4. Standing Charges Are Skyrocketing
Even if you use less power, your standing charge keeps rising. Why? Because it’s being used to fund the cost of the transition — including grid reinforcements, constraint payments, renewable subsidies and failed policy experiments.
For millions of households, the standing charge has increased by over 500% in a decade.
5. Net Zero Targets Are Driving Policy, Not Common Sense
Instead of planning based on engineering, affordability or security, government policy is being dictated by legally binding carbon targets. These targets force through projects that aren’t ready, aren’t affordable, and often don’t work as promised.The result? A fragile grid, rising bills, and an energy system where ordinary people pay more while politicians claim “progress.”
What Britain Needs Instead
Britain doesn’t have to accept endless price hikes, fragile power supplies, or ideologically driven energy policy. We can build a secure, affordable, sovereign energy system — but it means doing things very differently from Ed Miliband’s Net Zero script.
1. Rebuild the Grid Around Reliability — Not Slogans
The backbone of our energy system must be reliable baseload power, not intermittent generation that depends on the weather. That means prioritising nuclear and gas to stabilise the grid before piling on more renewables.
Without a solid foundation, Net Zero is just a slogan — and an expensive one.
2. Invest in Domestic SMRs and Engineering
Small Modular Reactors (SMRs) built here in Britain can provide clean, constant power without covering thousands of acres of farmland.
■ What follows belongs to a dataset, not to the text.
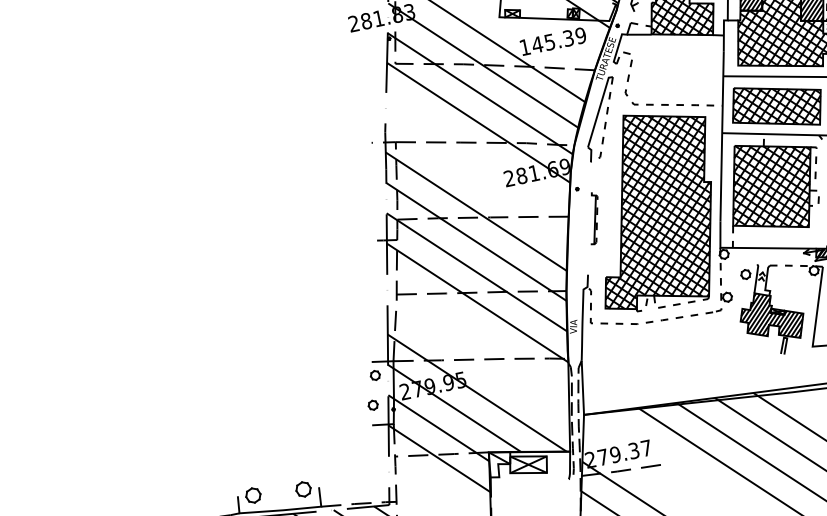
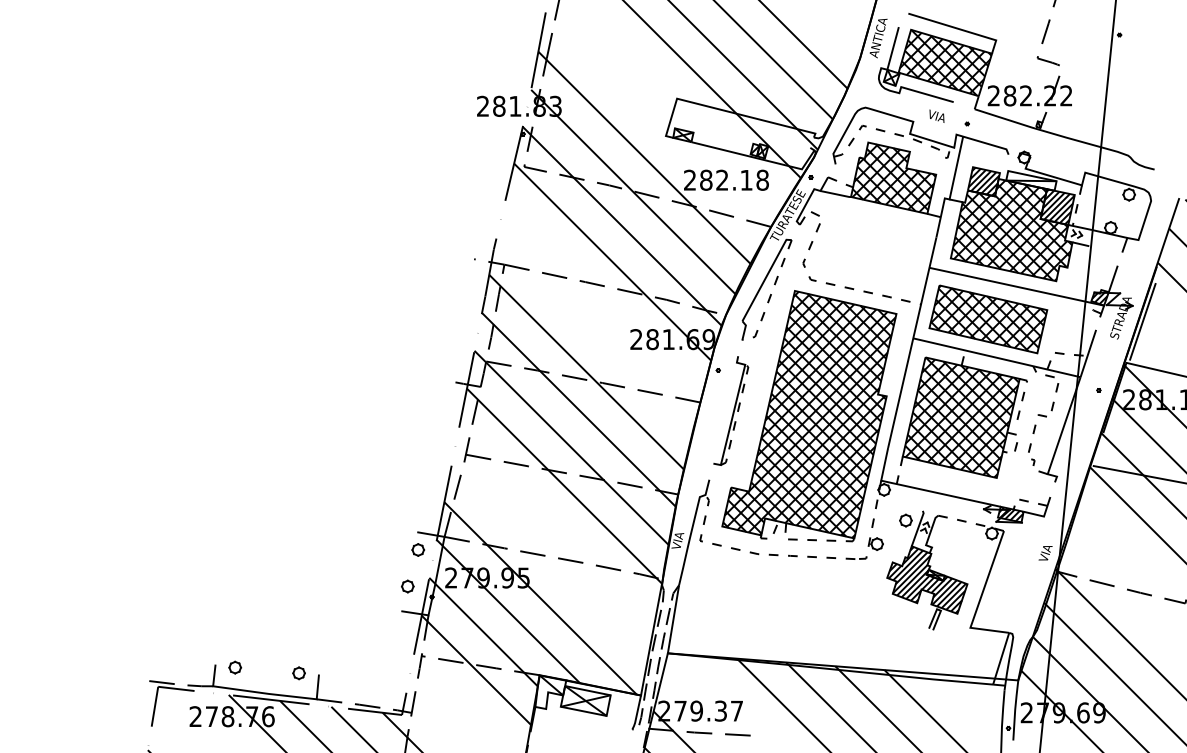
text: (552, 40) -> (726, 179), 145.39 -> 282.18
part: (593, 217) -> (731, 410), size x1.67
part: (303, 489) -> (298, 673), size x0.62
part: (253, 495) -> (235, 667), size x0.62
Instead of importing foreign solar panels and turbines, we should be investing in British-made energy solutions, creating skilled jobs and securing our energy future.
3. Stop Paying for Power We Don’t Use
Curtailment is a hidden tax on every household. No more blank cheques for wind farms paid to switch off. If the grid can’t take the power, the answer isn’t more renewables — it’s grid reform.
4. Use Rooftops, Not Farmland
Rooftop solar film and other microgeneration technologies can generate power closer to where it’s used — without tearing up green fields. This reduces transmission costs, grid strain, and local opposition, while giving communities more control.
5. Put the Public Back in Control
Energy isn’t just another market — it’s a matter of national security. Policy must serve the British people, not distant quangos, private developers, or Net Zero lobbyists. Decisions should be based on affordability, reliability, and sovereignty — not ideology.
The Bottom Line
Wednesday’s parliamentary session was a warning bell. The energy industry is spelling out what Miliband refuses to admit:
prices will rise, the grid is cracking, and Net Zero targets are driving us down a blind alley.Britain deserves better.We need power we can trust, bills we can afford, and a government that puts engineering before ideology.